La vida en mayúsculas

Mi suegro tiene 85 años y es una persona que desde hace años convive con el cáncer; digo convive porque ha integrado esta enfermedad en su vida con una naturalidad extraordinaria, la cual sorprende a propios y extraños. Especialmente a los propios nietos que consideran a su abuelo poco menos que un superhéroe.
Estos últimas semanas su deterioro ya es grande y ha dejado de hacer prácticamente la vida a la que estaba acostumbrado; además en muchos momentos vive un casi dolor insoportable por lo que se le aplican todos los paliativos necesarios para que no sufra. A pesar de estas circunstancias tan terribles, mi suegro mantiene la VIDA. Esa VIDA con mayúsculas que le hace fuerte en la debilidad y le hace responder “bien” cuando le preguntamos cómo está. Esa VIDA que manifiesta agradecimiento, esa VIDA que sigue preocupada por las personas queridas, por sus campos en los que ha trabajado siempre, por seguir manteniendo en pie su dignidad, frente a una enfermedad incapacitante y que puja por borrar todo aspecto humano, pero que sigue sin lograrlo.
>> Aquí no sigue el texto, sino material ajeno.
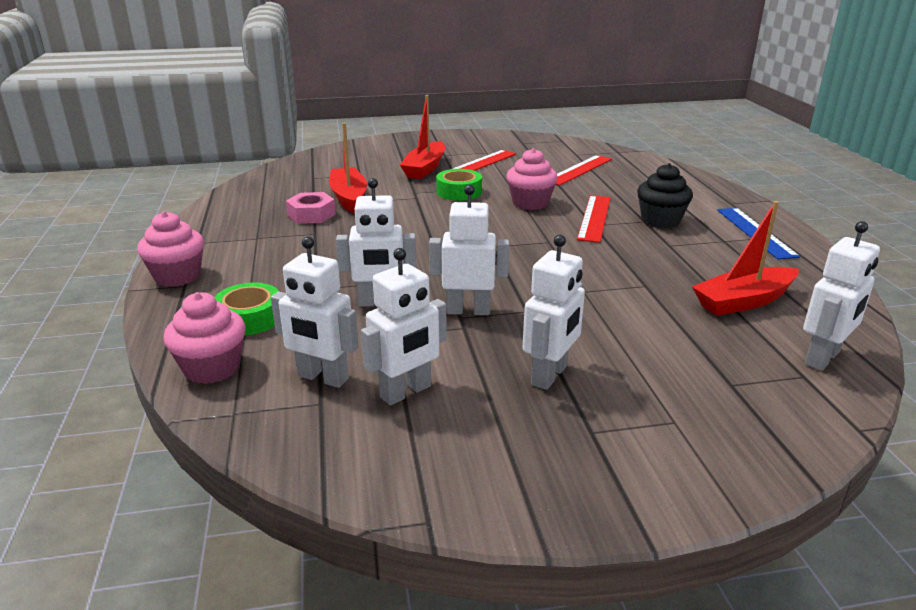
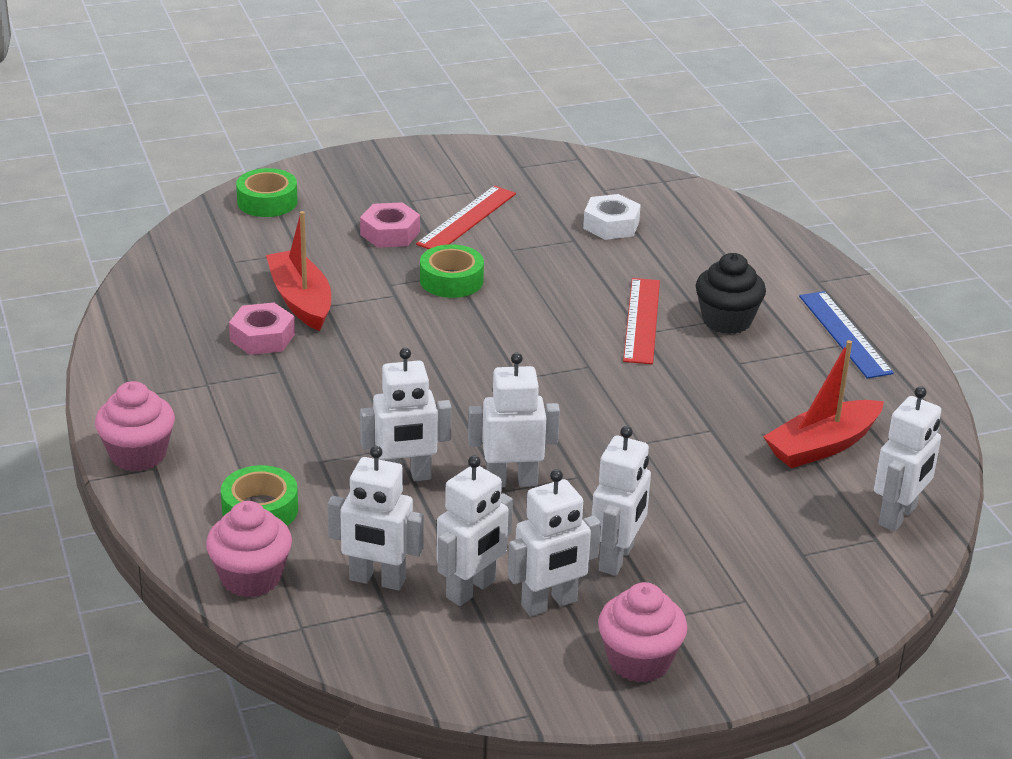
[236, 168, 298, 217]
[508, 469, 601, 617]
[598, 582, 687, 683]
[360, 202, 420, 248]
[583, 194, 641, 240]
Todos nosotros, especialmente sus hijos y nietos, estamos viviendo esta experiencia con una mezcla de amor, tristeza, admiración, orgullo y agradecimiento, que formará ya parte de nuestro ser más profundo para siempre. Él está muy enfermo si, y el cáncer, poco a poco, se adueñará de su cuerpo, pero tengo la certeza que nunca lo hará de su VIDA.